Question of the Week
America and the Red Scare
This lesson was designed for students to learn about the Red Scare portion of the Cold War era in American history. Students will begin by reading two publications: one with anti-Communist sentiments, and one with anti-McCarthy leanings. Both authors introduce a particular concept of America's strengths and purpose, which they then accuse their opposition of violating. Students will examine the authors' motivations in writing these editorials and compare/contrast their arguments.
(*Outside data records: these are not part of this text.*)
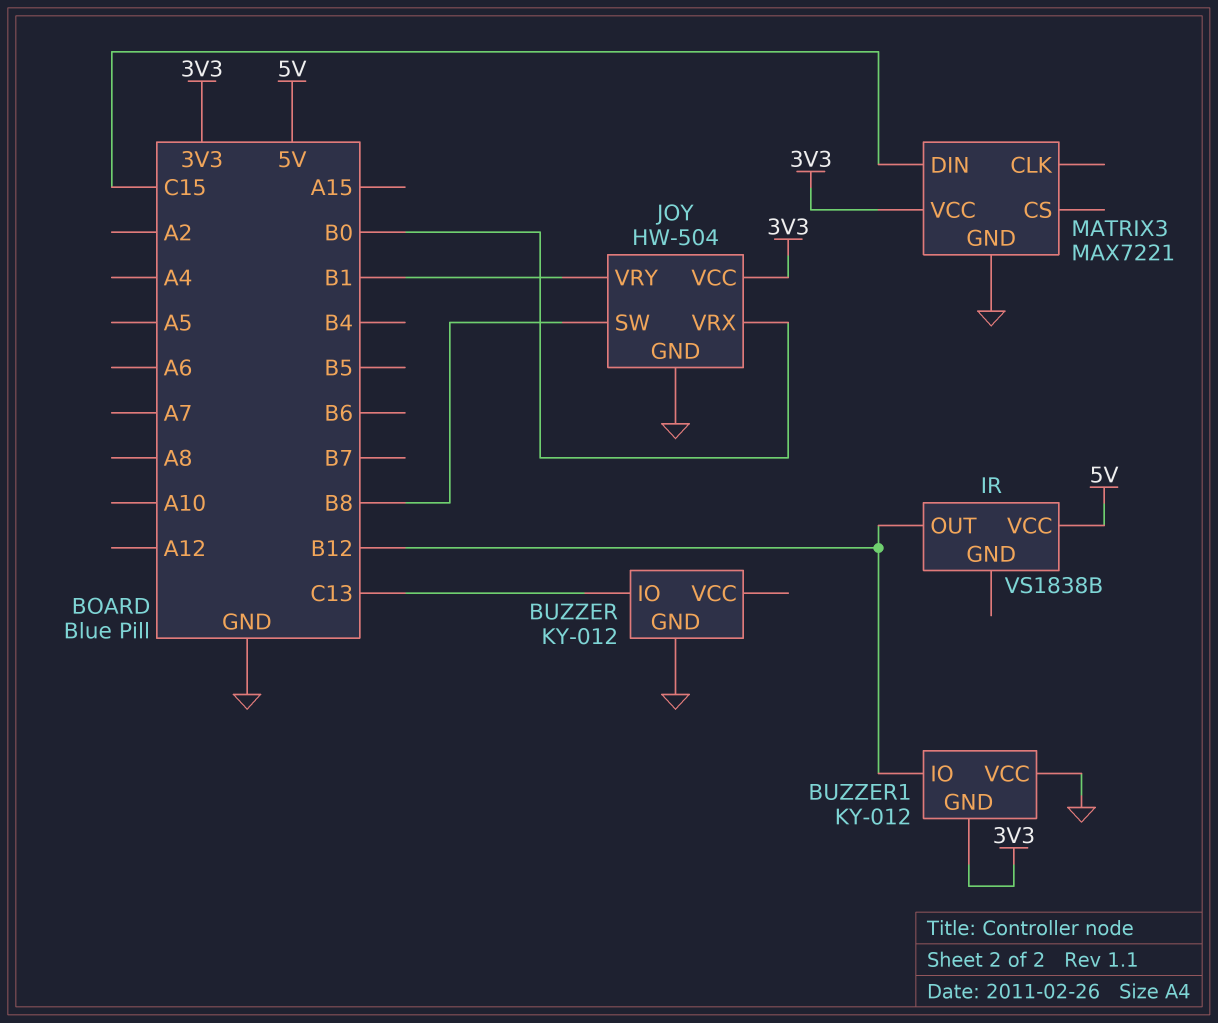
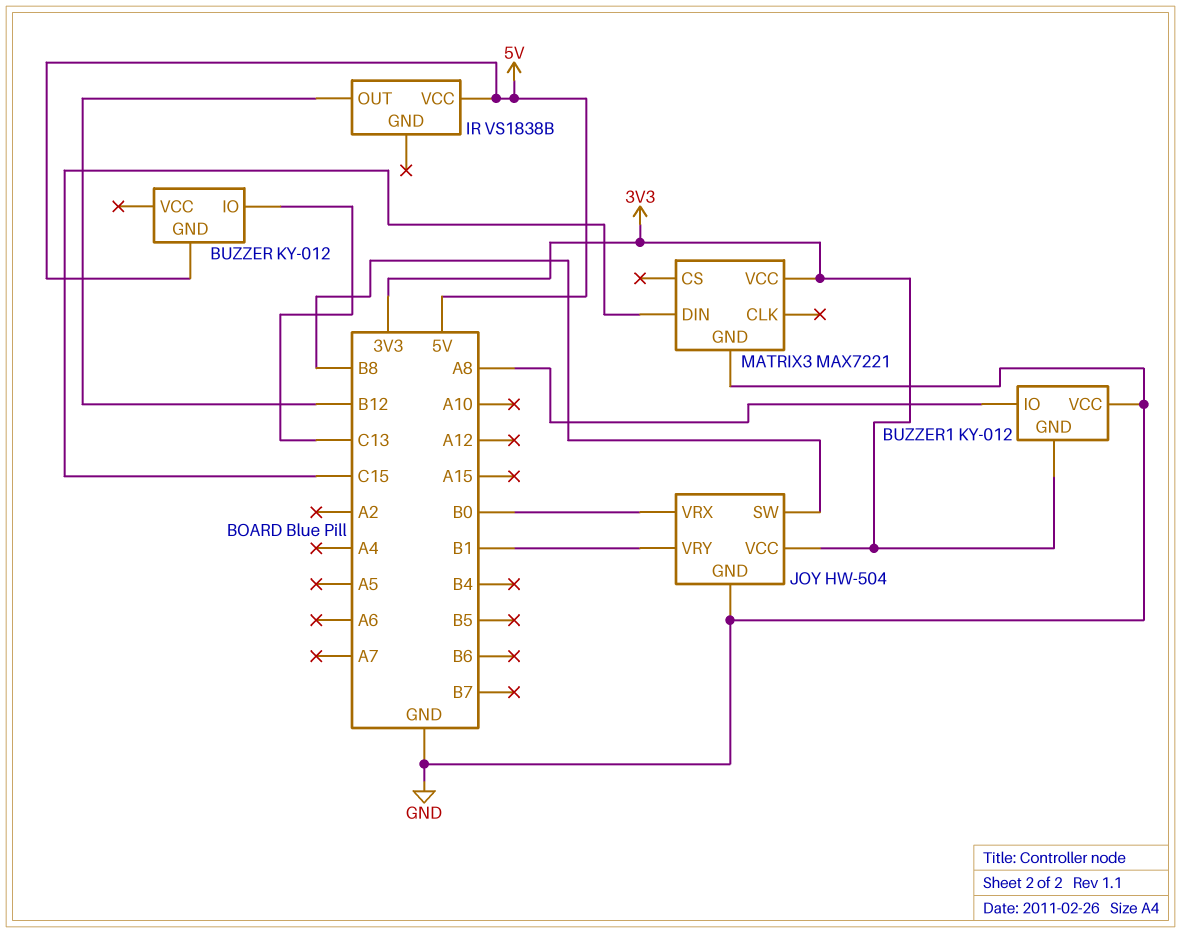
BUZZER pin GND: GND -> 5V
BUZZER1 pin IO: B12 -> A8

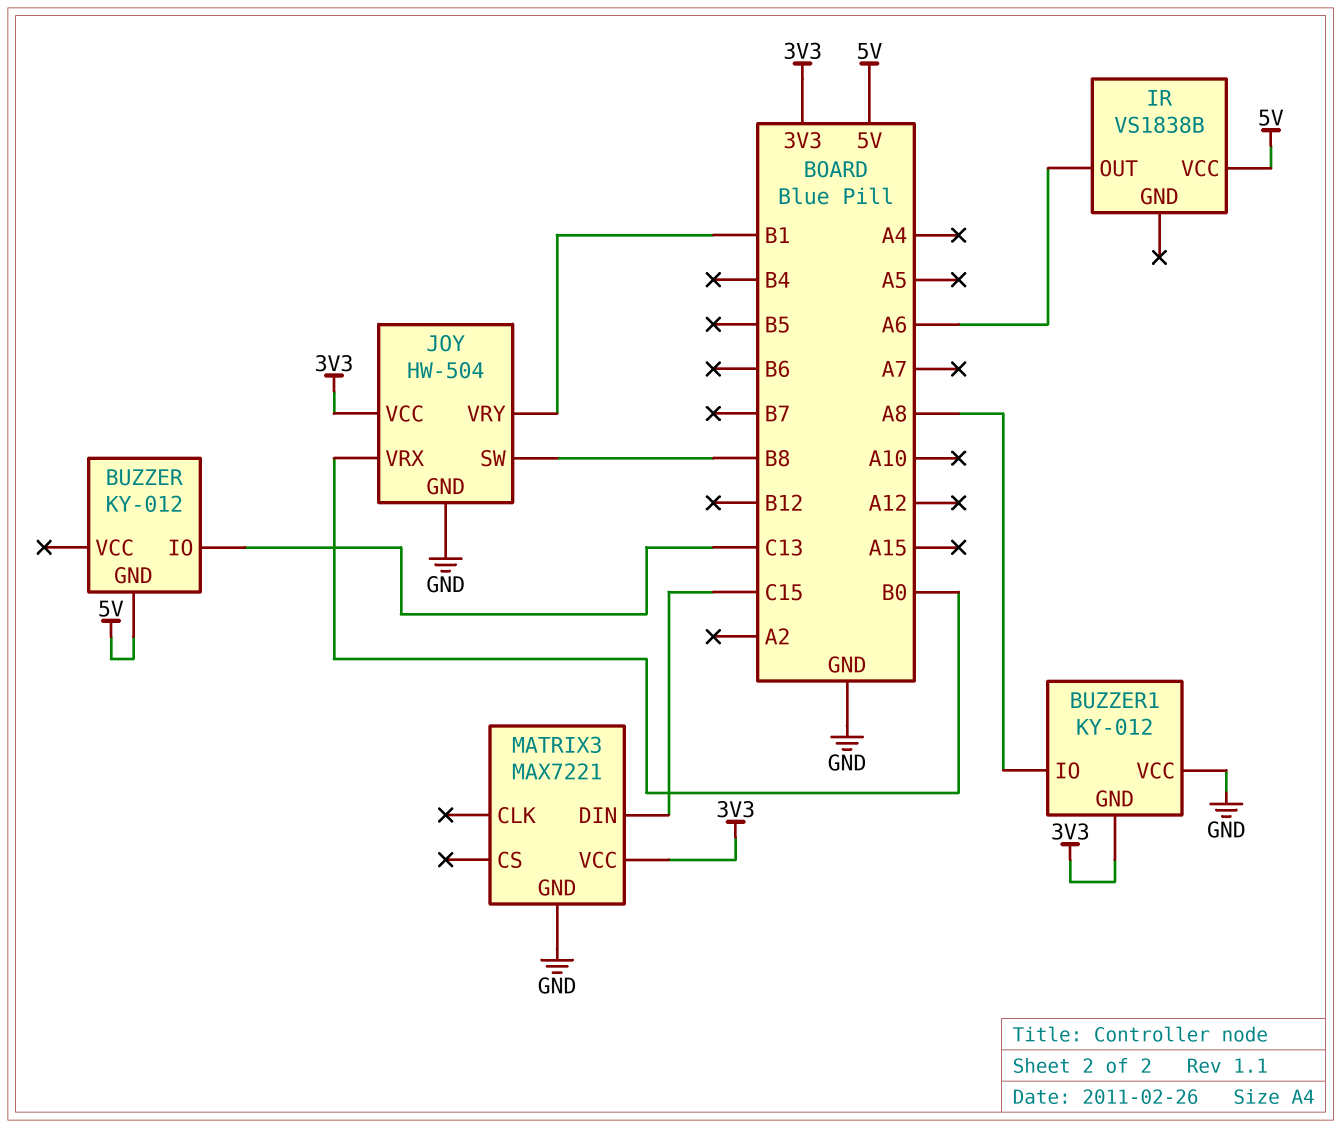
IR pin OUT: B12 -> A6

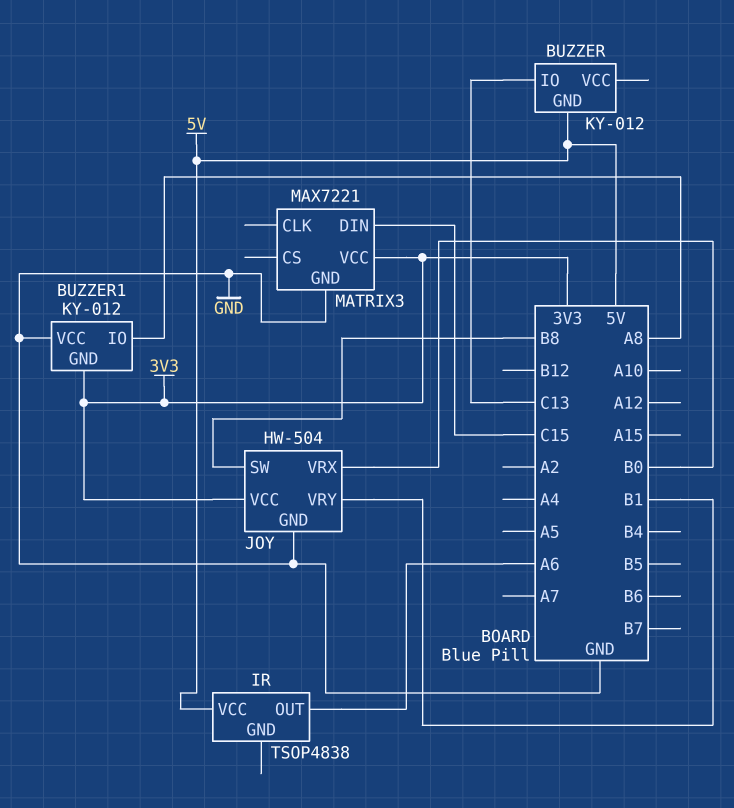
IR: VS1838B -> TSOP4838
They will then use the knowledge gained in class discussion to inform their arguments for a mock trial between Senator Joseph McCarthy's camp and those accused of Communist ties.
If time permits, the teacher may choose to conclude the lesson by showing the 2005 film Good Night and Good Luck, which demonstrates American journalists' responses to the McCarthy hearings and raises questions of the responsibility of the press in interrogating the political establishment.
- Understand who Senator McCarthy was and be able to discuss the impact of his anti-Communist campaign on American society.
- Be able to analyze a primary source by discussing its various points and then comparing/contrasting it with a different contemporary source.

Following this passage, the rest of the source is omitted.